Even though Gandhi called off the hartal once he heard about the violence, over 300 Indians had died and over 1,100 were injured from British reprisal in the city of Amritsar. Although satyagraha had not been realized during this protest, the Amritsar Massacre heated Indian opinion against the British.
The violence that erupted from the hartal showed Gandhi that the Indian people did not yet fully believe in the power of satyagraha. Thus, Gandhi spent much of the 1920s advocating for satyagraha and struggling to learn how to control nationwide protests to keep them from becoming violent.
In March 1922, Gandhi was jailed for sedition and after a trial was sentenced to six years in prison. After two years, Gandhi was released due to ill-health following surgery to treat his appendicitis. Upon his release, Gandhi found his country embroiled in violent attacks between Muslims and Hindus. As penance for the violence, Gandhi began a 21-day fast, known as the Great Fast of 1924. Still ill from his recent surgery, many thought he would die on day twelve, but he rallied. The fast created a temporary peace.

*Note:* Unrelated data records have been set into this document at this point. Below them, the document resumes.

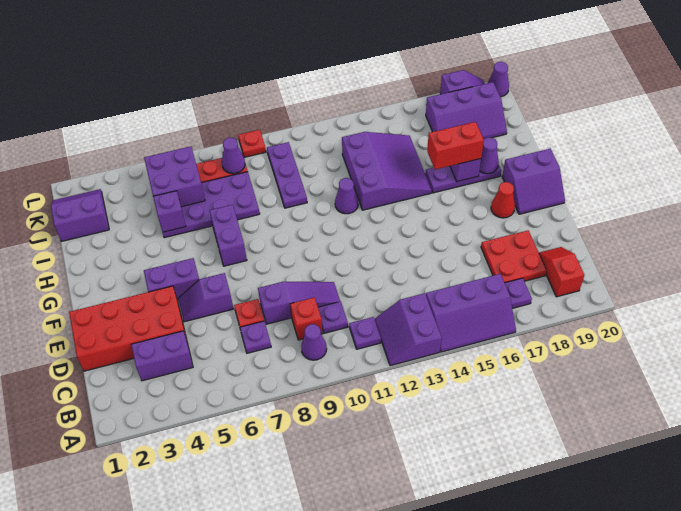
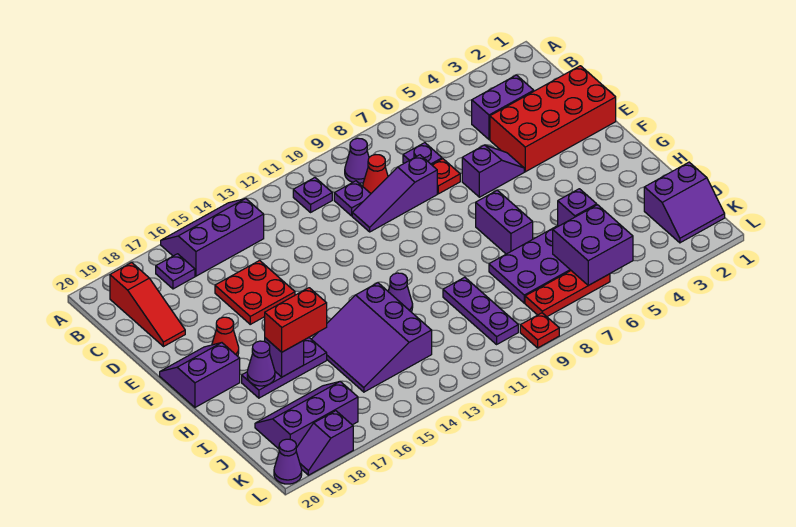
purple slope A12:B13 level 1 top 13 -> none
red slope B19:C19 level 1 top B -> red slope B19:D19 level 1 top B
red brick C9 level 1 -> red cone C9 level 1
red plate C17:D18 level 1 -> red plate D15:E16 level 1
purple brick F4:F5 level 1 -> none
purple cone K8 level 2 -> none

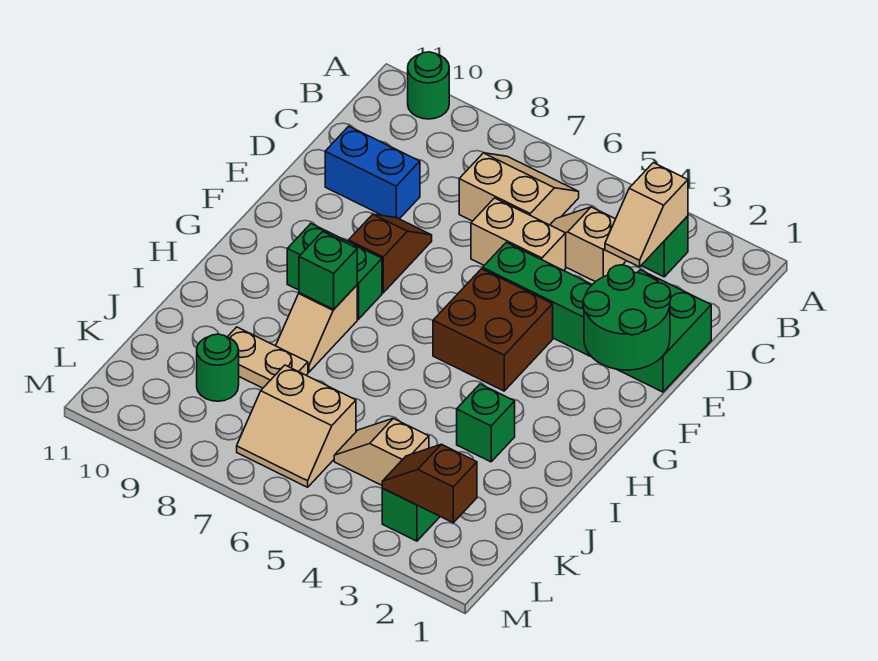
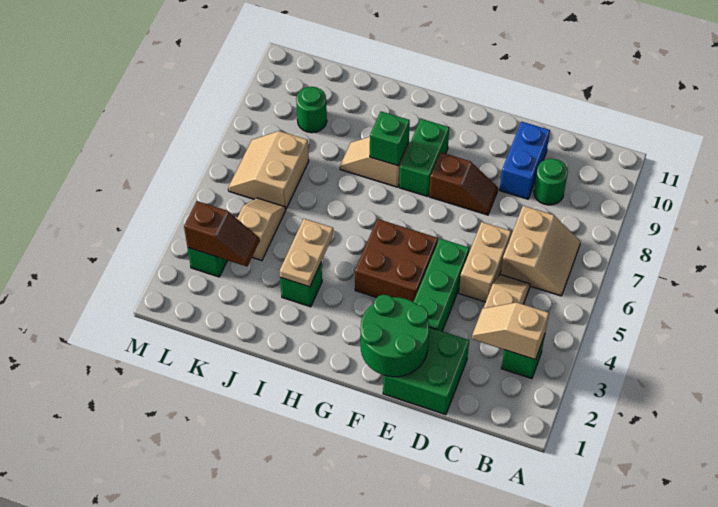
green round brick A10 level 1 -> green round brick C9 level 1
tan plate J8:J9 level 1 -> tan plate I3:I4 level 2
brown slope L2:L3 level 2 top 2 -> brown slope K3:L3 level 2 top L

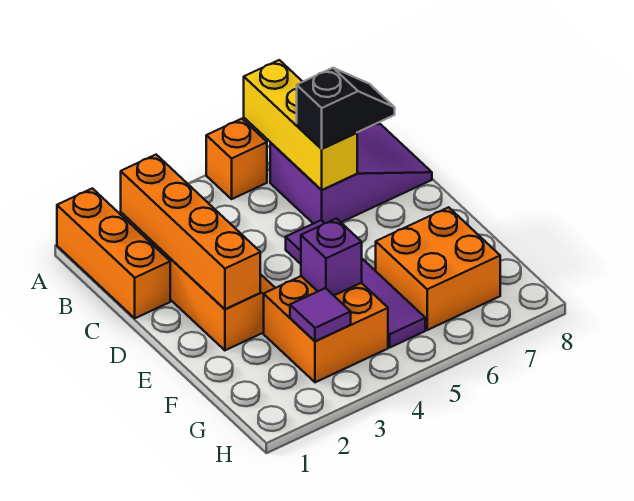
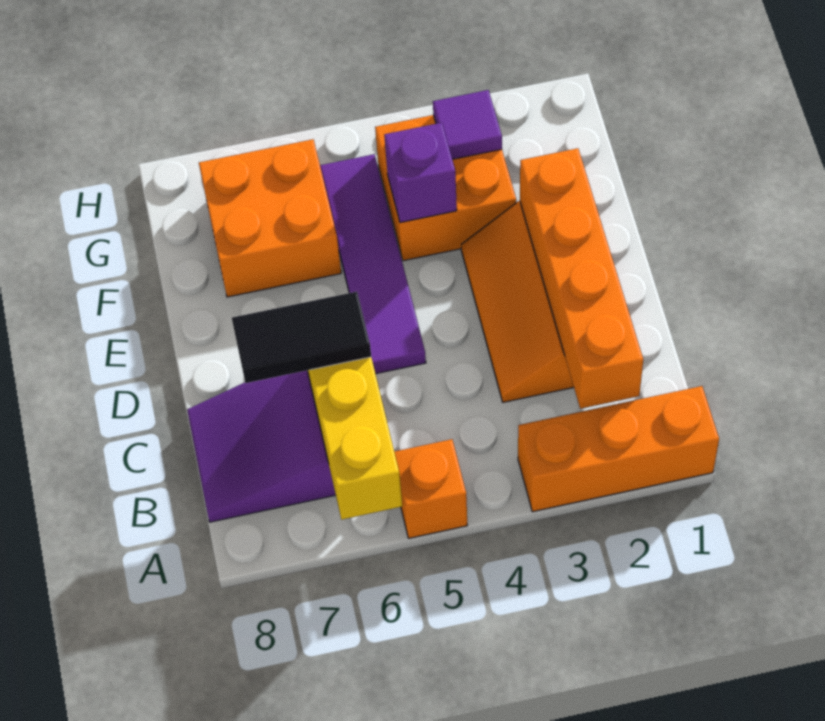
orange brick A1:C1 level 1 -> orange brick A1:A3 level 1
black slope C6:C7 level 3 top 6 -> black tile C6:C7 level 3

Also during this decade, Gandhi began advocating self-reliance as a way to gain freedom from the British. For example, from the time that the British had established India as a colony, the Indians were supplying Britain with raw materials and then importing expensive, woven cloth from England. Thus, Gandhi advocated that Indians spin their own cloth to free themselves from this reliance on the British. Gandhi popularized this idea by traveling with his own spinning wheel, often spinning yarn even while giving a speech. In this way, the image of the spinning wheel (charkha) became a symbol for Indian independence.